How do you find the important parts of the equation to graph the function # f(x) = x² - 2x -3#?

1 Answer
Apr 4, 2018

The coordinates of the vertex are at #(1, -4)#, the x-intercepts are at #x=-1#, and #x=3#, the y-intercept is at #y=-3#.

Explanation:

This problem nicely demonstrates the advantages of being able to view a quadratic function in STANDARD, VERTEX, and FACTORED form.

The function as given is in STANDARD form.

#f(x)=x^2-2x-3#

The standard form explicitly shows the y-intercept for the function.

If #f(x)=ax^2+bx+c#, then the y-intercept is at #(0, c)#. In this case, #c=-3#, so the y-intercept is at #(0,-3)#.

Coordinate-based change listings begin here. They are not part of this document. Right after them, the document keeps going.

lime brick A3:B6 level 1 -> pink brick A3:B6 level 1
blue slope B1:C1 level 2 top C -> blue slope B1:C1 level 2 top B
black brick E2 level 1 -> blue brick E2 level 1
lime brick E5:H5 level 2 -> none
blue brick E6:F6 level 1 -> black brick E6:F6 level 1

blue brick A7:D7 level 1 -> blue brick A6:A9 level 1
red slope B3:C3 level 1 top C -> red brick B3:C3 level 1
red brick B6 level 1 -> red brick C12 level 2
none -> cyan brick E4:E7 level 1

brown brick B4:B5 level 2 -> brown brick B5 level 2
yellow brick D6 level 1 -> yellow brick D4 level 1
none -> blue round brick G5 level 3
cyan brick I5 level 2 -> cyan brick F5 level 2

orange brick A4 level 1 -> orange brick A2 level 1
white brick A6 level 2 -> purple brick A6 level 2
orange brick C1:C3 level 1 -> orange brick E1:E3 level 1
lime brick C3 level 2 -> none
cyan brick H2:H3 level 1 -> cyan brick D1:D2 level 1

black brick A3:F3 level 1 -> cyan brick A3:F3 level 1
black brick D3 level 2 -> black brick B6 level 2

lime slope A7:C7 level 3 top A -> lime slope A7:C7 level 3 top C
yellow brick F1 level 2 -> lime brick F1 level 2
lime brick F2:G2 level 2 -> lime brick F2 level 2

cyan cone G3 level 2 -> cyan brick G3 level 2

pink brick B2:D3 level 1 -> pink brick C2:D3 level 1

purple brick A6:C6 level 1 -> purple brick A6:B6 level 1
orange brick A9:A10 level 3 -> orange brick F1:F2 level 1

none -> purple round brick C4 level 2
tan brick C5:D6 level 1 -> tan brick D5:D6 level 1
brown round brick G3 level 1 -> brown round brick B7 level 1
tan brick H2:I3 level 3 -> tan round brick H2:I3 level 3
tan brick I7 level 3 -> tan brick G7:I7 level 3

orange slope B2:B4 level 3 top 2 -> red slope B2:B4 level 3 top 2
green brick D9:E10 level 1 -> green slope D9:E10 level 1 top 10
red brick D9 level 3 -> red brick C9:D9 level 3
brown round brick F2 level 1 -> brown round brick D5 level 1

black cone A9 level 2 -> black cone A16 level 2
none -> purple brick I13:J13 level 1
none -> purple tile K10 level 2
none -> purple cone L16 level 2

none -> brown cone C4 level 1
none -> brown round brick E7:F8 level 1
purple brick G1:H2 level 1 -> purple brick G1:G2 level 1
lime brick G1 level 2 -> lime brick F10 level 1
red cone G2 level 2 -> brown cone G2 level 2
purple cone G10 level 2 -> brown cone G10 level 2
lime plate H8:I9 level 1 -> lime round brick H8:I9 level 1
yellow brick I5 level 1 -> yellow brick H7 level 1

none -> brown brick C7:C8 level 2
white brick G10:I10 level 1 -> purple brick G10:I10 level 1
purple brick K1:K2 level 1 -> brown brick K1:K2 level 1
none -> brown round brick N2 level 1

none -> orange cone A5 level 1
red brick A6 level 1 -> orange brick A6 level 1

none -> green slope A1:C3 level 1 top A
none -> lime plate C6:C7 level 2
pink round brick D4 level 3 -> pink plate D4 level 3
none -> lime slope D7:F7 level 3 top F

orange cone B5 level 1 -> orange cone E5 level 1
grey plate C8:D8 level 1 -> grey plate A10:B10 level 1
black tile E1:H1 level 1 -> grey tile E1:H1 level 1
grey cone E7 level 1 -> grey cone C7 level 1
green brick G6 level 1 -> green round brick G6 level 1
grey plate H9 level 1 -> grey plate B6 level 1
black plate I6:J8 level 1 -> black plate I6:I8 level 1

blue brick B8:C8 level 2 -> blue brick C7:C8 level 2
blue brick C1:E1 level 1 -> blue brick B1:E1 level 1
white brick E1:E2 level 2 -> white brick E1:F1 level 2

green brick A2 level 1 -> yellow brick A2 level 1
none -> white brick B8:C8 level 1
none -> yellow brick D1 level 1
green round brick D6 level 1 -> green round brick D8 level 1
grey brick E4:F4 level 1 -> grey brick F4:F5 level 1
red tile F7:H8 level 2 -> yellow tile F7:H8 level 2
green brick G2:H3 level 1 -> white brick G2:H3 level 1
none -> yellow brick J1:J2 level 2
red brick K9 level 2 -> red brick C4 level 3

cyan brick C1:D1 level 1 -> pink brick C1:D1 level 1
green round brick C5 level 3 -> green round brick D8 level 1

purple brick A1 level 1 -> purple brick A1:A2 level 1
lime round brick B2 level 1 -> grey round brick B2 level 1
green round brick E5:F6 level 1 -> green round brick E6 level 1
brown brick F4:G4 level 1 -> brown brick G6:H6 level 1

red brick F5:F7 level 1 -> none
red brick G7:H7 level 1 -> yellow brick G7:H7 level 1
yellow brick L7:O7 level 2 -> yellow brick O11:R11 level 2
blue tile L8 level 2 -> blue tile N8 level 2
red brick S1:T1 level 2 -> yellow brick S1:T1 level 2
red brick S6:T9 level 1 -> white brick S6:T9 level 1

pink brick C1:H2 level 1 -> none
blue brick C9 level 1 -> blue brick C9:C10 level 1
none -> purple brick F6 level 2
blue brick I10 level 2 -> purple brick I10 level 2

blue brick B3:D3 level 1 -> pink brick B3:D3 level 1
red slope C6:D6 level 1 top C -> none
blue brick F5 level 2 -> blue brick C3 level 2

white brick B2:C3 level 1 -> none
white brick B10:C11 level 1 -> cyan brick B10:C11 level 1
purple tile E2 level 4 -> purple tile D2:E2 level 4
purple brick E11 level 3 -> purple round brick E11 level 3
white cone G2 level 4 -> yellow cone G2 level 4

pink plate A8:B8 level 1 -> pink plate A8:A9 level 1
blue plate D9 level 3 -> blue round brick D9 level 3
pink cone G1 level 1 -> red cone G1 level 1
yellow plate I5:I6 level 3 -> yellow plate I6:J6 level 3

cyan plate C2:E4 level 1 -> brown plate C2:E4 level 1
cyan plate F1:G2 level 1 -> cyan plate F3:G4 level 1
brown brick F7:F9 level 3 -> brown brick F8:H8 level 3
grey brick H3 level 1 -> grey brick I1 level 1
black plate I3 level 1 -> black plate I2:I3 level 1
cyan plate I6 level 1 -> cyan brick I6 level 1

The standard form also shows whether the parabola is downward-facing or upward-facing. If #a# is positive, then the parabola is upward-facing. Here #a=1# is positive, so the parabola is upward facing.

Next, we can convert this function to its vertex form by completing the square. The advantage of the vertex form is that it explicitly shows you the coordinates of the vertex. If we have a parabola in vertex form

#f(x)= a(x-k)^2+h#

then the coordinates of the vertex will be at #(k, h)#.

For our function,

#f(x)=x^2-2x-3=x^2-2x+1-4=(x-1)^2-4#, so the coordinates of the vertex are at #(1, -4)#.

Finally we want to look at the function in factored form so that we can locate its x-intercepts if any exist. If a function is in factored form

#f(x)=a(x-r_1)(x-r_2)#

and the x-intercepts will be at #x=r_1# and #x=r_2#.

The factored form for this function is

#f(x)=(x+1)(x-3)#

so the x-intercepts are at #x=-1#, and #x=3#.

We can put all of this information together to sketch the graph of our function.

graph{x^2-2x-3 [-5, 5, -5, 5]}